図3:H8OSのtcp関数におけるシーケンス番号設定

【問題点】
TCPの再送を考えると図2や図3の<#1-1>や<#1-2>の処理には問題がありそうです。なぜならこれらの処理は、グローバル変数のconnectに保持されていた値をインクリメントするため、最初のパケットと再送パケットを受けた時ではその値が異なってしまいますし、続くパケットのシーケンス番号もずれてしまいます。
これに対処するには、再送パケットを受けても廃棄するか、再送パケットの処理を行うがシーケンス番号は最初のパケットと同じものを返却するようにするかのいずれかになります。前者は一見容易そうですが、課題はすでに受信したetherフレームを空読みするなどで廃棄しなくてはなりませんし、応答がネットワークで紛失したことによって起きた再送は取り込む必要もあるので、廃棄するだけでなく再送処理も必要になります。
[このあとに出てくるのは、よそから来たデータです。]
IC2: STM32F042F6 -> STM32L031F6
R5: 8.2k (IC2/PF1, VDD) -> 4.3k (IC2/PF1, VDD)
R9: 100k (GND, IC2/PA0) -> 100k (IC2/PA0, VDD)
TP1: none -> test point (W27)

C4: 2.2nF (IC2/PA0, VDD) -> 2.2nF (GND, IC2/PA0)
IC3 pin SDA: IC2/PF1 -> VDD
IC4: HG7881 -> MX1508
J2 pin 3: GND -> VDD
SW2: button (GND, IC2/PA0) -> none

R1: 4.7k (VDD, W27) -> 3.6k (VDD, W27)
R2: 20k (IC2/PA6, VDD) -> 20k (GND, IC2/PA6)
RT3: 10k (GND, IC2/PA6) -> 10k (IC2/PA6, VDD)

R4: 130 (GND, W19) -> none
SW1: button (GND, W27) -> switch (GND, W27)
そこで、今回は、再送処理はAPLに委ねることとして、後者の対処を入れることにしました。

【修正点】
図3においてrmseq変数をインクリメントしている処理がありますが、これでは再送時にも余分なインクリメントを行ってしまう問題があることがわかります。そこで
SYNを受信したときは受信したシーケンス番号に1を加える処理にします。
また、コネクション確立時のSYN+ACKが紛失すると、再度コネクション確立のSYNを受けますが、すでにH8OSはTCP_SYNRCVDに遷移しているため、その状態でのSYN受信は無視してしまいます(詳しくはこちら)。そこで
TCP_SYNRCVD状態でのSYN受信にはSYN+ACKを返送するように修正します。
コネクション確立時の最後のACKが紛失した際にも同様の問題があるので(詳しくはこちら)、
TCP_SYNRCVD状態でデータパケットを受信したらAPLヘデータ受信を通知するように修正します。
ただしこの修正により、コネクション確立時の最後のACKが紛失した際にはAPLにはBEGINが通知されなくなります。